To circumvent these limitations, researchers at South Ural State University, North Carolina State University, and Brainflow, led by electronics research engineer Ildar Rakhmatulin and Lebedev, have created a device that can be built with an investment approximately 350 euros, a third of the cost of analogs currently available, with 24 more electrodes than conventional ones, weighing 150 grams and with a signal quality consistent with the average needs of an investigation.
But the biggest drawback of the advancement of these technologies is the privacy of thought and external influence on the brain. Andreu-Pérez recognizes it. “We are advancing in the technological field, but there has to be a parallel ethical work.

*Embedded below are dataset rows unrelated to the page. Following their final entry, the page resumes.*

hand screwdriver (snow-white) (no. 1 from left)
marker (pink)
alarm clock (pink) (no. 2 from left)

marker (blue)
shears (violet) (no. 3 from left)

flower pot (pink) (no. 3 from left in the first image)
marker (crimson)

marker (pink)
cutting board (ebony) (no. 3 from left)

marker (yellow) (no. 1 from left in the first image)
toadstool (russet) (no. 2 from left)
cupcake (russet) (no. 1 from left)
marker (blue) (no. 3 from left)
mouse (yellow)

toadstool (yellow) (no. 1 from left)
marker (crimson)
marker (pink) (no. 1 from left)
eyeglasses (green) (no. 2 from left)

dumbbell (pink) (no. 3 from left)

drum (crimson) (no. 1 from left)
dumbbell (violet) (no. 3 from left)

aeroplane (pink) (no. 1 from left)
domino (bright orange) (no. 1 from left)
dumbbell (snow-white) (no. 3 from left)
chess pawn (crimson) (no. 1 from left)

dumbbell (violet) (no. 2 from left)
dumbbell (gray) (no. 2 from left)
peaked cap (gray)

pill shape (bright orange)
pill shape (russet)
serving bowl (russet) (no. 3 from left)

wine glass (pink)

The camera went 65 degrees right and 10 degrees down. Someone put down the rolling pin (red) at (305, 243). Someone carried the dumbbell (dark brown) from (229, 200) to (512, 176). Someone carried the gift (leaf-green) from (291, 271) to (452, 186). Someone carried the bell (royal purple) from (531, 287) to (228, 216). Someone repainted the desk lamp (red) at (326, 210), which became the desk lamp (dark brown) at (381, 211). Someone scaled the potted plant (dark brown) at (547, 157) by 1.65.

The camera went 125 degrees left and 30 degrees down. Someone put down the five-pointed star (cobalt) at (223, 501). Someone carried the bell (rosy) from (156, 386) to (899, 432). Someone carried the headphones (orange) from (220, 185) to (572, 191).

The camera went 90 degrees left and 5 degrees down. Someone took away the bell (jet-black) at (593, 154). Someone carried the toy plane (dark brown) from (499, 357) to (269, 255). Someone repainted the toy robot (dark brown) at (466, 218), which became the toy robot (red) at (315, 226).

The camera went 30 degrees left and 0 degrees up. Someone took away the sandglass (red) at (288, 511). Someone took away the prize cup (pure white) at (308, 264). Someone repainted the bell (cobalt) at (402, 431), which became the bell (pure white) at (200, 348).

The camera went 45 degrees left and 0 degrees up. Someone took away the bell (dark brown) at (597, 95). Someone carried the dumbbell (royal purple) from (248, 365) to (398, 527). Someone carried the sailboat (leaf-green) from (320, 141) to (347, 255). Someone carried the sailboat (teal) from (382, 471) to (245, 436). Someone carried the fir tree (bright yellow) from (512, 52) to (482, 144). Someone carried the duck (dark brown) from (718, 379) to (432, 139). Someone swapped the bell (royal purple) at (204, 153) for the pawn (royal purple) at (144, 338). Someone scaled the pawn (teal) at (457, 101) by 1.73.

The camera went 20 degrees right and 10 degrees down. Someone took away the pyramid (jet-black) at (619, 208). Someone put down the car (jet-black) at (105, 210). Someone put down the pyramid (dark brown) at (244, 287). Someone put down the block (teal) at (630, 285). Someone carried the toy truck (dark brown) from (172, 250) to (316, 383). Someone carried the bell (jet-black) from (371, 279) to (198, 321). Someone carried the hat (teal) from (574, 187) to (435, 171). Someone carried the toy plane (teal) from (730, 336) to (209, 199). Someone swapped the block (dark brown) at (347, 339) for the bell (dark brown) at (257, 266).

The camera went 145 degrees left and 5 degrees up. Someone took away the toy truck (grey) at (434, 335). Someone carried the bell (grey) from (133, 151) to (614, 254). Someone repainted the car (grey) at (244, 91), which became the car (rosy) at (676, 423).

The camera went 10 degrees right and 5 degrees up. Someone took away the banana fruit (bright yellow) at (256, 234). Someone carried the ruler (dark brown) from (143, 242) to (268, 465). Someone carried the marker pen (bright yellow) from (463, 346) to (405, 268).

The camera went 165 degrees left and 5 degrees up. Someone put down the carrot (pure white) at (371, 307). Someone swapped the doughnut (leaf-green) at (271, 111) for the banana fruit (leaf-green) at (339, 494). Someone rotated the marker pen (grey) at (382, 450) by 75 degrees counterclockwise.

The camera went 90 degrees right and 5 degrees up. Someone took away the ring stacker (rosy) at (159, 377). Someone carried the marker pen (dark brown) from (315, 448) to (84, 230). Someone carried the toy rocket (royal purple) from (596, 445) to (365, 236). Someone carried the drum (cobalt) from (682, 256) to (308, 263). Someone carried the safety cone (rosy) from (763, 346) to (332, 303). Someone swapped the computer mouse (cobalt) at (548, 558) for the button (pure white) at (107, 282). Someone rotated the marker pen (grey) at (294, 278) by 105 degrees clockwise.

There can’t be one thing without the other.”
ethical implications
In this sense, researchers from Imperial College London have carried out APL Bioengineering a review of modern commercial brain-computer interface (BCI) devices to discuss major technological limitations and ethical and legal challenges.
According to the researchers, the technology allows communication in both directions, so it has advantages for patients with brain damage or could favor learning, but also, according to Rylie Green, co-author of the study, “it is clear that neurotechnologies have the potential to profoundly shape our own human experience.”
It refers not only to potential mental and physiological side effects that are still unexplored, but also to the potential for exploitation of users’ neural data by private companies developing these technologies. Apart from diagnostic value, EEG data could be used to infer emotional and cognitive states, providing unparalleled insight into user intentions, preferences, and emotions.
What would happen if the technology allowed only those who can pay for it to obtain better academic results, widening inequalities or if the owner of the brain data wanted to commercialize it or use it to induce certain behaviors? “This bleak picture poses an interesting dilemma for policymakers in the commercialization of BCI,” says Green. And she wonders: “Should regulators intervene to prevent misuse and unequal access to neurotechnology? Should society follow the path taken by previous innovations, such as the internet or the smartphone, which originally targeted niche markets but are now being traded on a global scale?
The researcher believes, like Andreu-Pérez, that action is essential in parallel to the necessary and promising technological development: “Despite the potential risks, the ability to integrate the sophistication of the mind with the capabilities of modern technology constitutes an achievement unprecedented scientist who is beginning to challenge our own preconceived ideas of what a human being is.”